Is "Show Don't Tell" a Universal Truth or a Colonial Relic? | Literary Hub
"In his essay “The Storyteller” (1936), cultural critic Walter Benjamin mourns the death of oral and communal storytelling, taken over in modern history by the novel, the “birthplace of the solitary reader,” and information technology with a rise in capitalism. Yet, what Benjamin posits as the organic evolution of oral, communal practices of storytelling into modern modes of storytelling, consumed by a reader in “privacy,” is in fact, the understanding of a Western history of storytelling as a universal one. As Maggie Awadalla and Paul March-Russell suggest in the introduction to their anthology The Postcolonial Short Story (2012), many non-Western countries did not transition “organically” from oral to written storytelling with a rise in capitalism. For many formerly or currently colonized spaces like South Asia, Africa, Caribbean, American South and Native America, there has always existed a rich, vibrant tradition of oral storytelling, one that was marginalized, often violently, through an imposition of an allegedly modern, white Western language and culture. In their study, Postcolonial Studies: The Key Concepts (1998), Bill Ashcroft, Gareth Griffiths and Helen Tiffin defend “orality” not as a cultural precondition that morphed into a more advanced written culture, but orality as a counterpart to writing, where both co-exist, complement and transform each other constantly. This coexistence of oral and written modes of storytelling continues to thrive in postcolonial spaces, including those of Asia and Africa.

In her now-canonical essay “Characteristics of Negro Expression” (1934), Zora Neale Hurston makes a strong case for the use of vernacular—especially dialect and rhythm—in Black writing. In his story collection, Creole Folktales (1988) and equally canonical co-authored essay, “In Praise of Creoleness” (1989), Patrick Chamoiseau offers a manifesto for Caribbean storytelling that aims to free itself of French colonial gaze by transforming Martinican-French literature through a militant use of Creole. And while not through cultural theories or essays, contemporary writers like Salman Rushdie, Vikram Chandra, Roxane Gay, Junot Díaz, and Edwidge Danticat, among others, bring a strong, self-conscious vernacular in their stories. Their fiction questions not only an allegedly mainstream Euro-American storytelling marked by narrative brevity and an economy of words, as lauded by Edgar Allan Poe, John Barth and Francine Prose in their critical writing, but also the dominance of visuality in many fiction writing workshops with their show-don’t-tell credo, bolstered by our cinematic and digital age with its preference for images over sounds."



"James Baldwin, Toni Morrison, Alice Walker, Sandra Cisneros, Gish Jen, Tiphanie Yanique, ZZ Packer, Rajesh Parameswaran—the list of contemporary writing affirming oral and aural alternatives over a sight-based focus of storytelling is long.
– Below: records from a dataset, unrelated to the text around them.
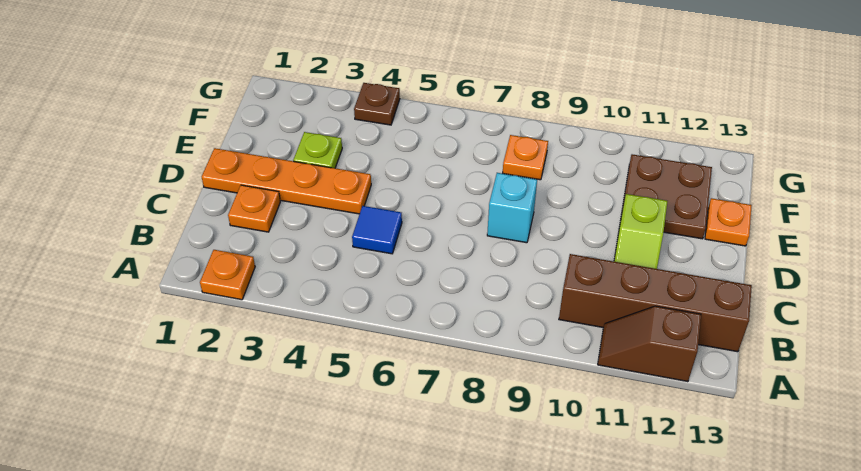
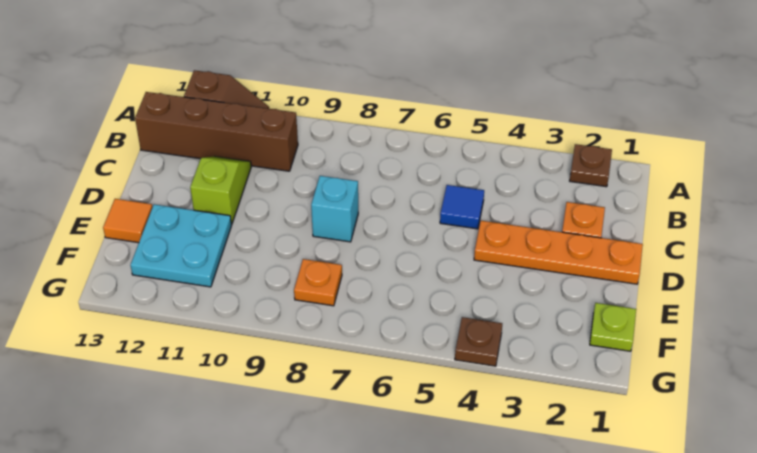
orange plate A2 level 1 -> brown plate A2 level 1
lime plate E3 level 1 -> lime plate F1 level 1
brown plate E11:F12 level 1 -> cyan plate E11:F12 level 1
orange plate E13 level 1 -> orange tile E13 level 1

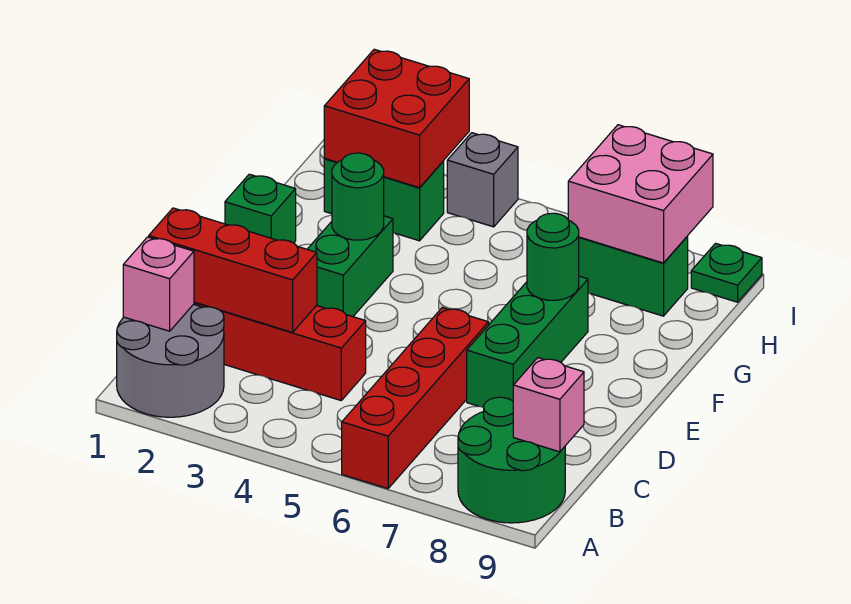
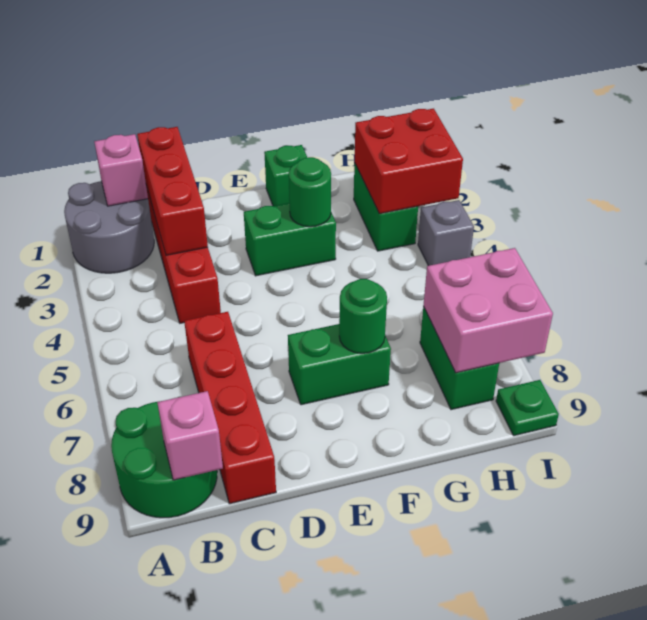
red brick A6:D6 level 1 -> red brick C6:C9 level 1
green brick D7:F7 level 1 -> green brick E7:F7 level 1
And I haven’t even gotten started with poetry-in-color, including an aesthetic legacy of rhythm in writing spawned by Papa Césaire and the Négritude movement. What I’ve explored above is a brief sampler on a multifaceted use of orality that challenges the boundaries of a more standard Euro-American literary English with its emphasis on brevity, clarity, and good grammar. In playing persistently with language, sounds and syntax, multiethnic fiction does not shy away from “writing in scenes,” however, it does dethrone the reign of eyesight to stress the importance of other senses in fiction, and hearing in particular.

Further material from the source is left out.